Chapter 1-3 Flexibility Training Concepts: Active Isolation, Dynamic Stretches, and Programming
Types of Stretching Techniques
General Overview
Flexibility training includes various types of stretches categorized into active and passive stretching.
Active Stretching: Requires clients to actively produce force to apply a stretch.
Passive Stretching: Involves the use of external forces (trainer or tools) to apply a stretch.
Further Classification
Stretching techniques can be classified as:
Static Stretching: Tissue is lengthened and held for a period.
Dynamic Stretching: Involves movement across a full range of motion.

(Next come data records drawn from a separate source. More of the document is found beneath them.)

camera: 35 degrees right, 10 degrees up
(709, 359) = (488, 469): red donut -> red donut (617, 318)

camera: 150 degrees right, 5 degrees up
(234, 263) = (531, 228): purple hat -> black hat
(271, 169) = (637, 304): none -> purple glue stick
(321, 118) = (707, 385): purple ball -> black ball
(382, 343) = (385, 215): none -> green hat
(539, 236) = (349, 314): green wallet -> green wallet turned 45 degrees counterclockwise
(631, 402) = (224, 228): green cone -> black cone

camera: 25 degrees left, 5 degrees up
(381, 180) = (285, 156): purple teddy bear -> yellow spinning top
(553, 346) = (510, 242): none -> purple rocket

Static Flexibility Techniques
Types of Static Stretches
Active Stretching: Muscle is actively lengthened in a slow, controlled manner and held at terminal range.
Active Assisted Stretching: Builds on static stretch by adding external force from a partner or implement (towel, band).
Requires caution to avoid overstretching.
Effective communication between trainer and client is essential.
Proprioceptive Neuromuscular Facilitation (PNF): Combines active assistance with neural factors for enhanced flexibility.
Often used in rehabilitation settings.
Based on autogenic inhibition via Golgi tendon organs.
Active Isolation Stretching: Similar to PNF, focusing on holding stretches for a shorter time with movement.
Key Points about Static Stretching
Most common technique for improving flexibility.
Should be performed at the end of training sessions to aid muscle relaxation and reduce power output.
Dynamic Flexibility Techniques
Types of Dynamic Stretches
Dynamic Performance Stretches: Utilize exaggerated movements for sport-specific functions, e.g., high knees.
Slow Speed Dynamic Stretches: Performed at a slower pace with isolated movements (e.g., lunges with rotational reach).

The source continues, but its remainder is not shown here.